Wimanian Wisdom, Part 2


Whether Utah (like this image) or Wiman’s West Texas, the desert can be a crucible for poets and pietists

This is a continuation of the theme from my previous post…Here are a few more passages from Ambition and Survival, Becoming a Poet by Christian Wiman. His insights into creating—poetry and painting share so many aspects in that regard—as well as a childhood spent among fundamentalist Christians (I grew up in the Mormon faith) speak deeply to me.

On the discipline of preparedness:

I find I can get prose written in just about any circumstances, but I’ve never been able to write poetry, which I find infinitely more satisfying, without having vast tracts of dead time. Poetry requires a certain kind of disciplined indolence that the world, including many prose writers (even, at times, this one), doesn’t recognize as discipline. It is, though. It’s the discipline to endure hours that you refuse to fill with anything but the possibility of poetry, though you may in fact not be able to write a word of it just then, and though it may be playing practical havoc with your life. It’s the discipline of preparedness.

On growing up within the Christian fundamentalism of West Texas:

***
I grew up with a notion of radical conversion, a sudden, sometimes ravaging call for which the only answer was your life.

***
The religious extremity, the way some people seemed to have looked too long at God as into the sun, so that everything they saw subsequently both was and wasn’t that blaze. You must be born again. For most people this happened in puberty, and may be seen, of course, merely as one religion’s way of trying to restrain the animal volatility and confusion of that time, the body’s imperatives countered by God’s.

***
I’d seen my share of people…using God like a drug to both heighten and dull a reality that’s too ordinary and painful to bear, and i’d seen my share of people…who had turned his annihilating loneliness into a spiritual mission.

On moving beyond the religion of one’s childhood:

***
It seems that a god possessed ecstatically, as mine was in my childhood, not by books but in my blood and bones, would make a hard departure. I can’t find the scar, though, and I’ve done some serious searching. I’ve begun to wonder if doubt, like grief, is less one moment you can point to, one would you can heal, than all the moments of past and future, memory and imagination, into which that doubt, that grief, has blend. Iv’e begun to wonder if the god I knew so bodily and utterly in my childhood could ever be completely gone.

***
At some point, though, that whole visceral energy of image and language, that charge with which my childhood was both enlivened and fraught, became mere myth and symbol, as if the current simply went out of them. That is happened so easily, was so devoid of crisis, might argue that my faith had no real purchase on me; that I seem prone to periods of apparently sourceless despair might argue the opposite. At any rate, whether that loss is cause or effect, whether it has infiltrated my life in other ways or is merely one dimension of a wide loss, which I would call consciousness, the fact is I don’t give myself over to much. I don’t trust.

***
A ringing headache…persisted…as if my brain were a bell that God, running out of options, sometimes strikes.

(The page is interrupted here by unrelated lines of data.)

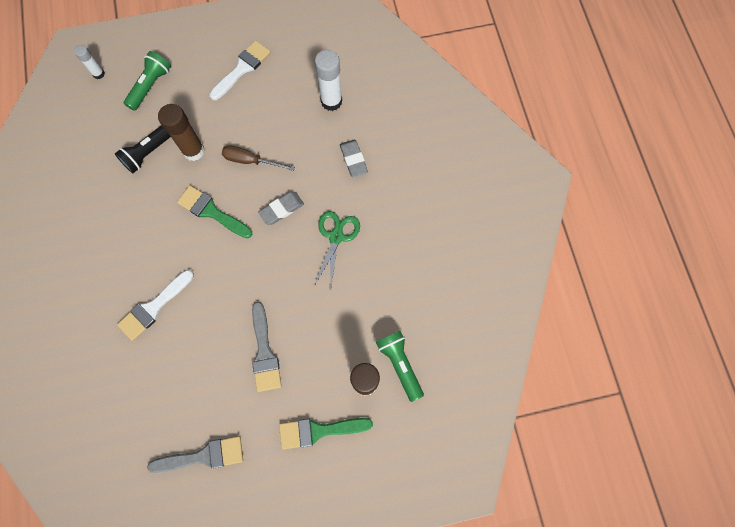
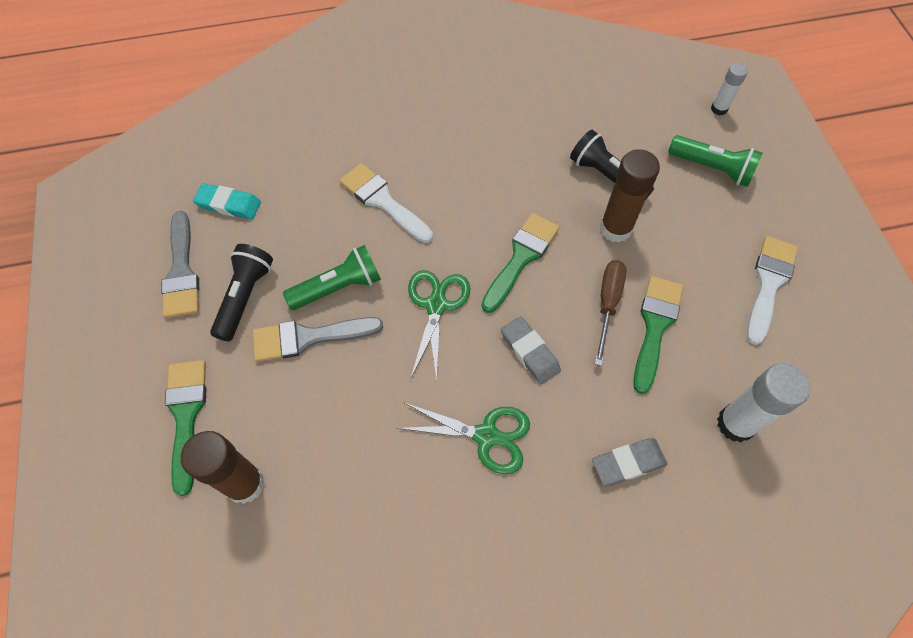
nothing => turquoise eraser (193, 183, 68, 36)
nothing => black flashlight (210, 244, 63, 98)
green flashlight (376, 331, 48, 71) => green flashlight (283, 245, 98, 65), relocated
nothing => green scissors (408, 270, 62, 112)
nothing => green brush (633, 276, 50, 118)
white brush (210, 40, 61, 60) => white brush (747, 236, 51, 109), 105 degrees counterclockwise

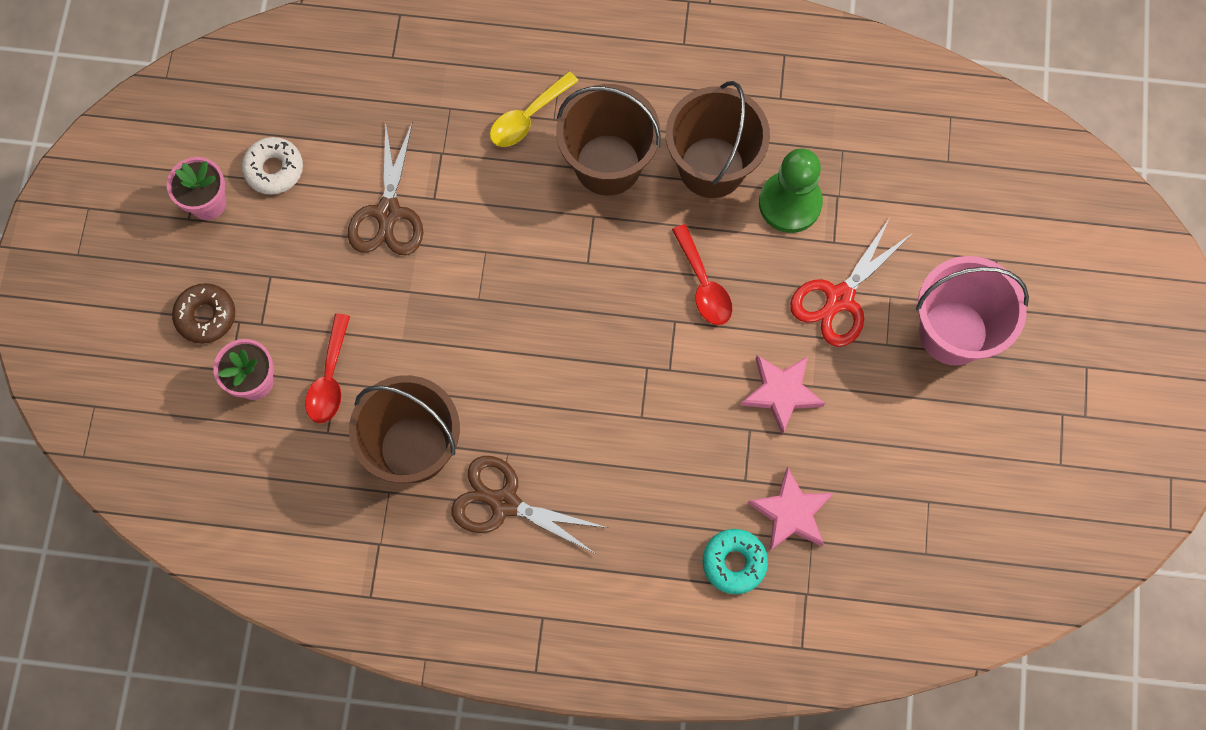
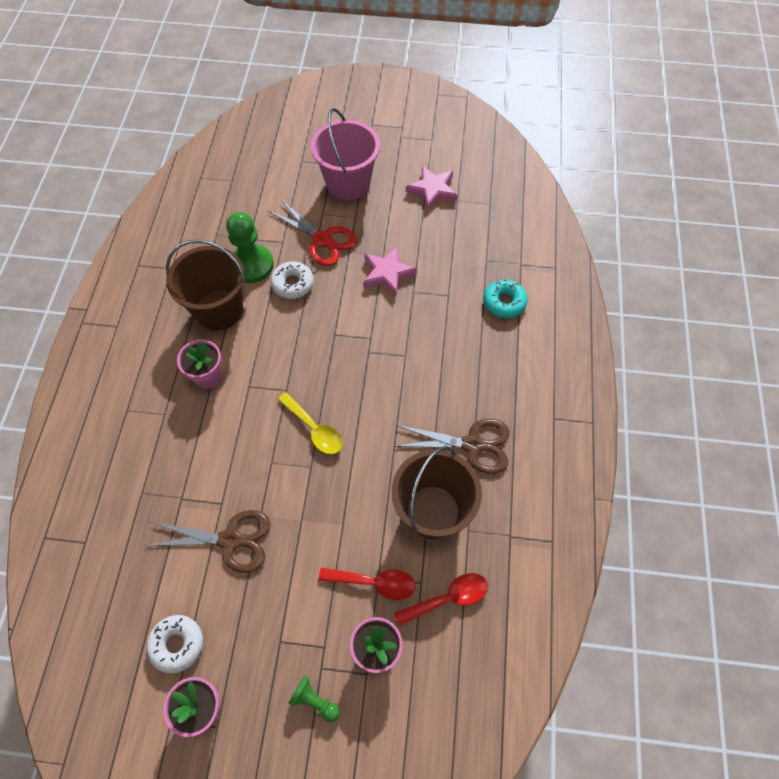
brown bucket (556, 84, 105, 112) => pink flower pot (177, 339, 45, 50)
nothing => white donut (271, 261, 43, 38)
yellow spoon (490, 71, 88, 76) => yellow spoon (278, 392, 65, 62), relocated
brown donut (172, 283, 63, 61) => green pawn (288, 676, 52, 46)
red spoon (672, 224, 60, 101) => red spoon (394, 573, 94, 53), relocated
brown scissors (451, 456, 157, 99) => brown scissors (396, 418, 113, 56), 105 degrees counterclockwise
pink star (748, 467, 86, 84) => pink star (406, 166, 52, 45), relocated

3 Replies to “Wimanian Wisdom, Part 2”

  1. This is currently my favorite book. Unfortunately, I keep loaning it out!!

    1. Seriously Tom? It is so my favorite too. But I’m not as thoughtful as you–I won’t let it out of my hands, still savoring my annotations and favorite passages.

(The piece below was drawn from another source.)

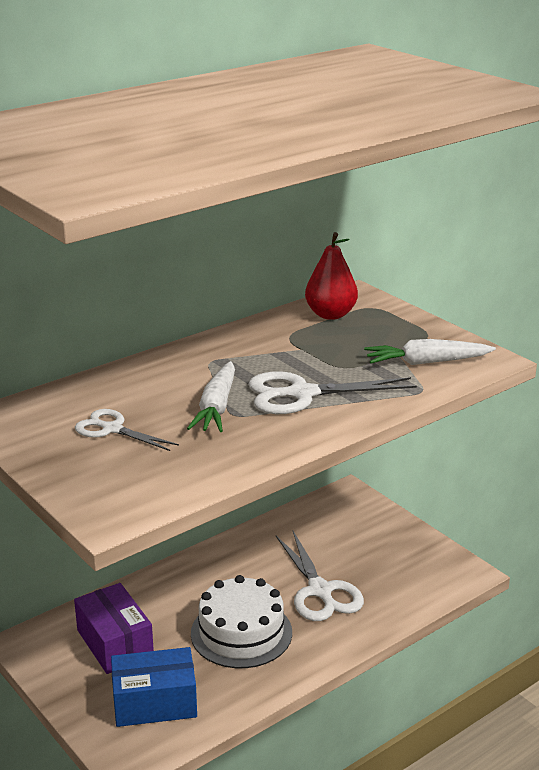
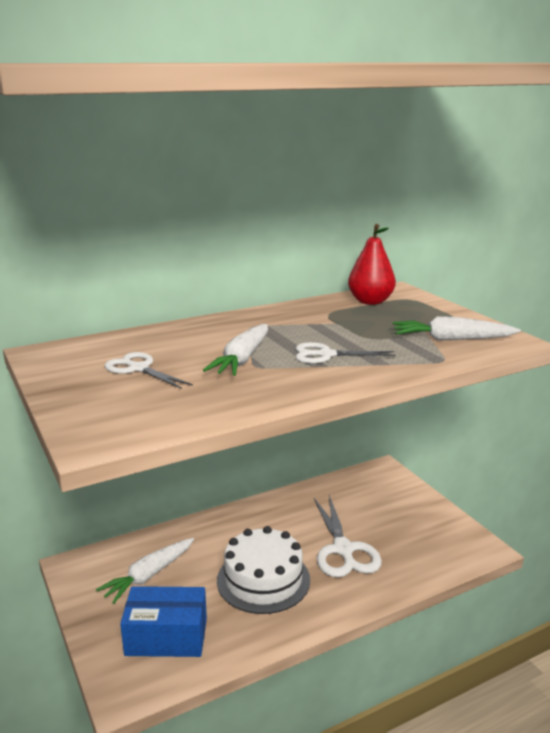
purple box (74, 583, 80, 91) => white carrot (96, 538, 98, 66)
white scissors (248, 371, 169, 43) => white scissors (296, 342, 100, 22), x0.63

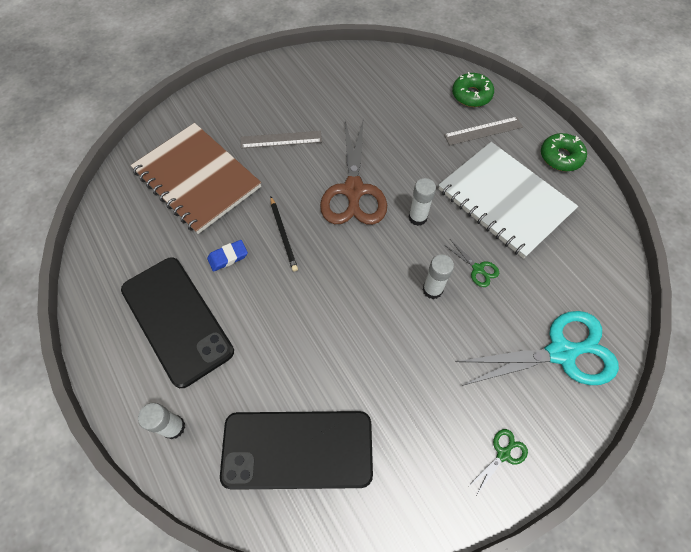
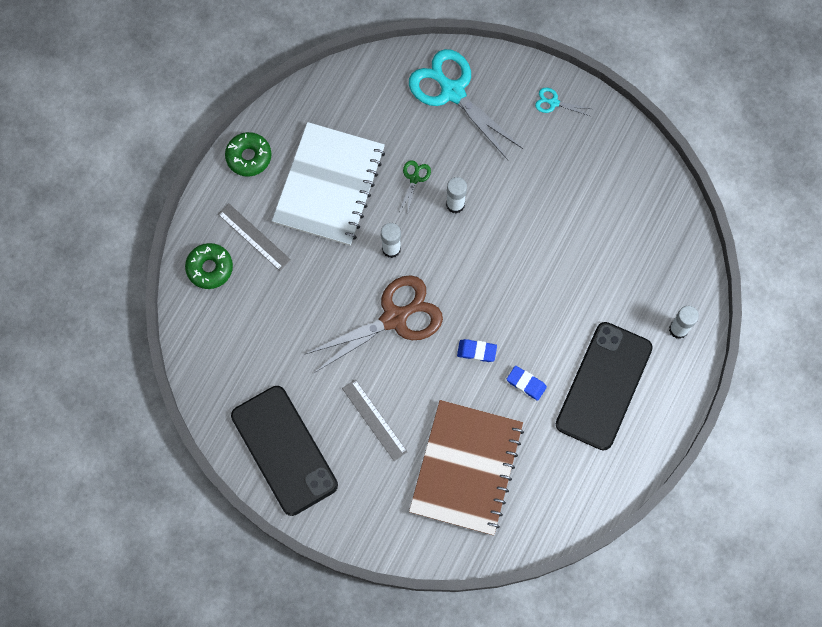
black phone (220, 411, 153, 79) => black phone (231, 386, 107, 130), relocated
black pencil (270, 197, 28, 75) => blue eraser (457, 339, 40, 23)
green scissors (468, 429, 60, 65) => turquoise scissors (535, 88, 56, 28)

      Do you know of any others that come close? A poet friend of mine, Ann Michaels, has listed some of her favorites in the comments on my earlier post if you are interested in her take.

      I get more inspiration from poets than I do other painters. We aren’t languagists, so I have to trust the word magicians to capture those feelings that are so common to us all.

  2. Just heard Christian Wiman at a poetry reading at the Sunken Garden, Hill-Stead Museum in Farmington, CT tonight, and he was terrific.